I asked Laura for her perceptions of the failure of the health care system for aboriginal people. She said, "Too often it assumes and doesn't communicate or ask the patient anything. They don't ask if they understand. There is a huge divide between services. The assumption is that someone else is taking care of it and it falls back on the patient.
"I think the aboriginal medical services do an outstanding job but we don't have enough health services or health workers to meet the need, particularly outside of Perth. We still have a lot of services in Perth but people can't afford them. Few services advertise that you have no cost for your appointment or that you have a much smaller cost.
"In Perth we have one aboriginal medical service where people get a free medical appointment under the close the gap initiative. Any aboriginal person at risk for getting a chronic disease gets free medication. Private practice gp's can bill the government for aboriginal patients or not. It's up to them. Any patient can take their receipt from the doctor and get a rebate from Medicare. A lot of people don't have the money to pay up front for the appointment. A lot of elders will put them last and not have funds for their appointment or their medication or even their transportation.
"Renal dialysis is one of the saddest examples of that division. A lot of places have no public dialysis services. You can get a machine in your house that the government pays for. You have to have enough space to house the machine and keep it away from children, etc. You have to own your own home or be able to stay for a long time. A lot of people are in Perth just to get their dialysis treatment. 80% are in Perth because there's no dialysis at home or they're waiting for people to die so they can get their spot on the machine. Quite often we have patients who have absconded. We get calls about patients who are not turning up for dialysis. I'll find them staying in the park down from my office because there's not very much in the way of affordable accommodations. That's where they find other countrymen who care about them and look after them. Or they've been kicked out of hostels which care for aboriginal patients because drinking is forbidden and they've had a drink.

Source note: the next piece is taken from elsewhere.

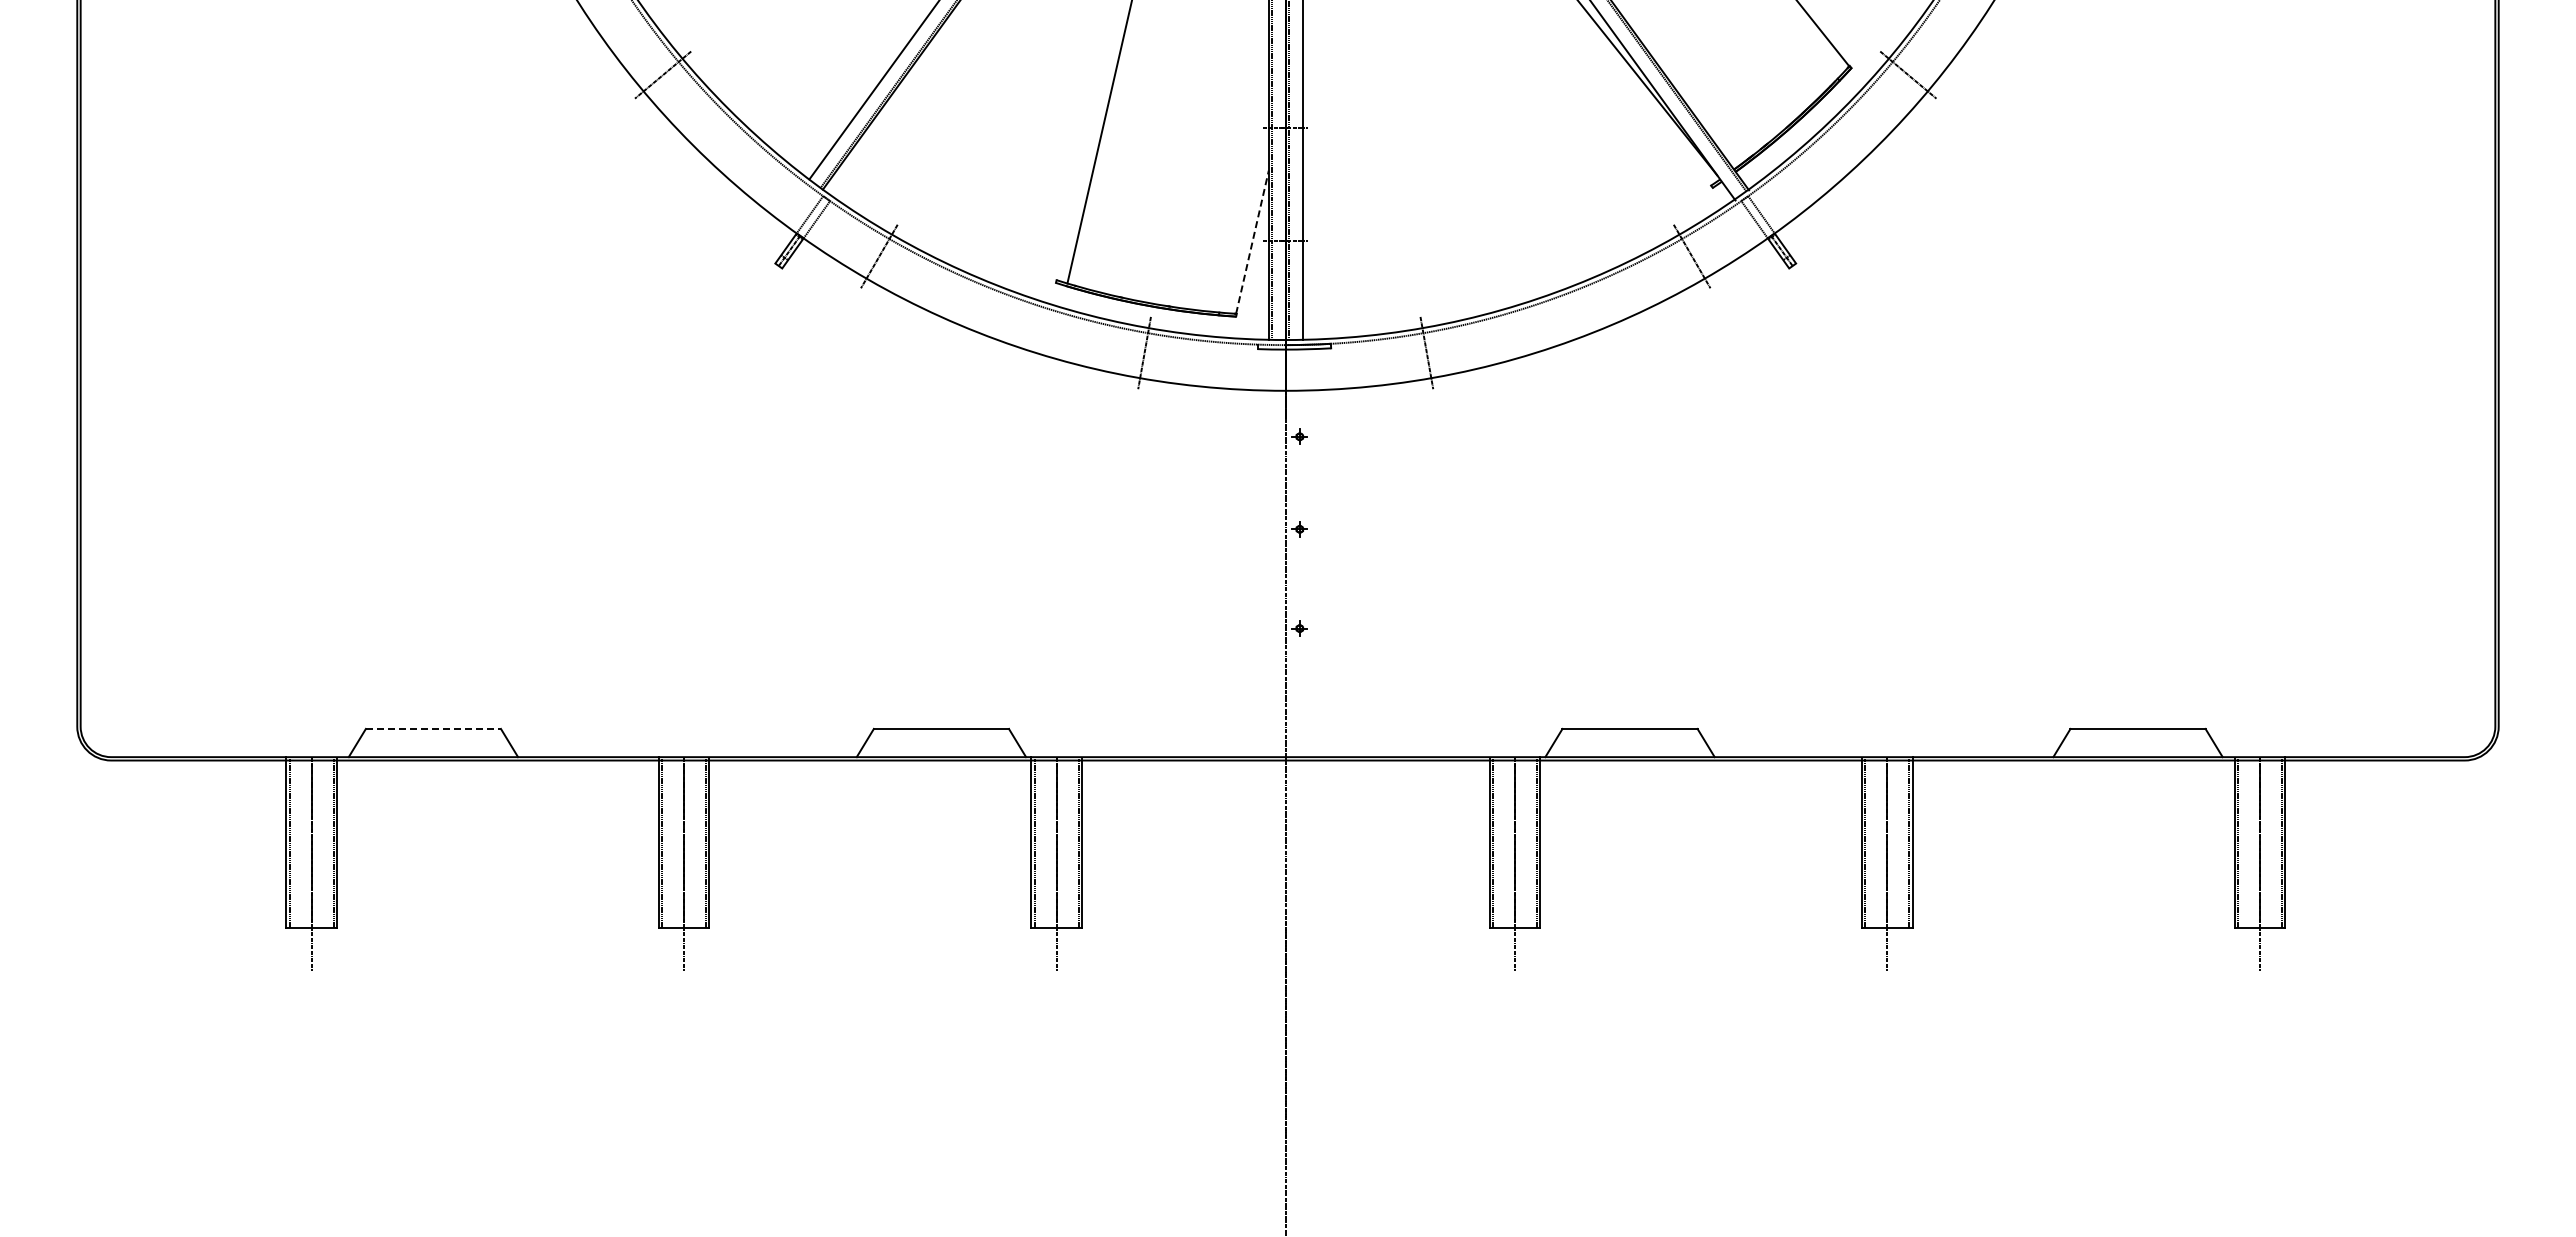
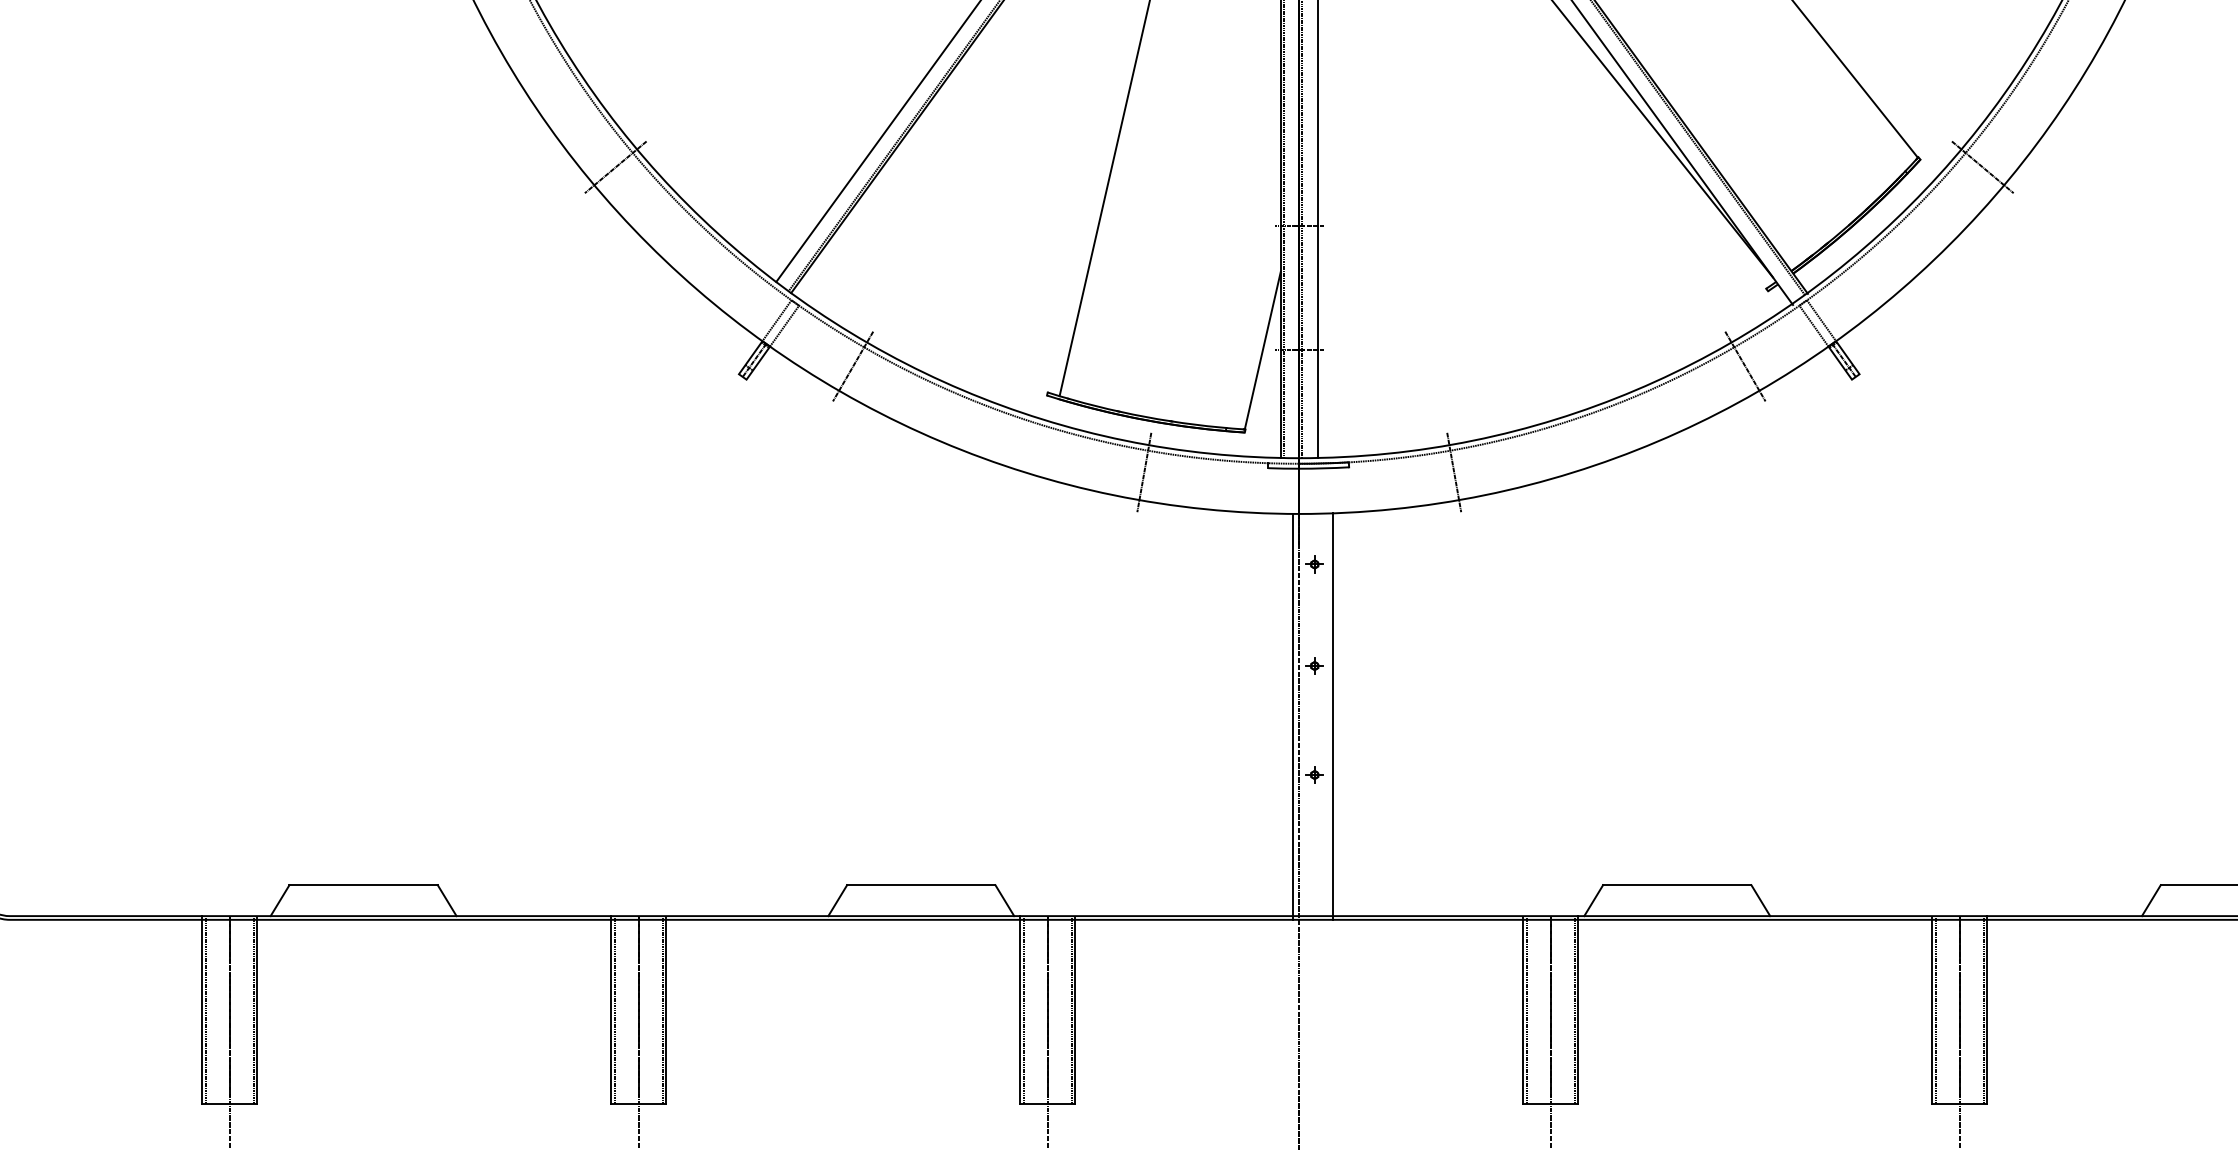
line: (1252, 241) -> (1262, 350), dashed -> solid
line: (1280, 575) -> (1293, 716), added
line: (1316, 575) -> (1333, 716), added
line: (433, 728) -> (363, 884), dashed -> solid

"We advocated for a lady getting dialysis for quite a while. They gave her a tablet. She stopped turning up for her dialysis appointments. The service alerted us. We found her. She thought she just needed to take the tablet now and no longer needed dialysis. She didn't understand that without a transplant she'd be on dialysis for the rest of her life. We don't really have accessible interpreting services for a lot of regions. Even in Perth there's a lot of ignorance that aboriginal persons speak languages other than English. Often they let a grandchild do the interpreting. A lady found out she had cancer in Perth. They got her granddaughter to interpret. By the time she found out what her options were, they weren't possible any more. The cancer had progressed too much. We've had quite a few cases in the past 18 months."
"What about mental health care?" I asked.
"One of the biggest things because we ask people what issues they have is the lack of counselors or accessible programs or culturally secure programs for aboriginals. It's a huge void. Namely, the commonest thing is a family member ringing the service for help for someone else. Service says it's unethical to help without the person coming into their office or the gp making a referral. Then the crisis is not managed and the call ends in suicide. Yet they consider acting and preventing a suicide unethical. I think for our population a family referral would be very valuable.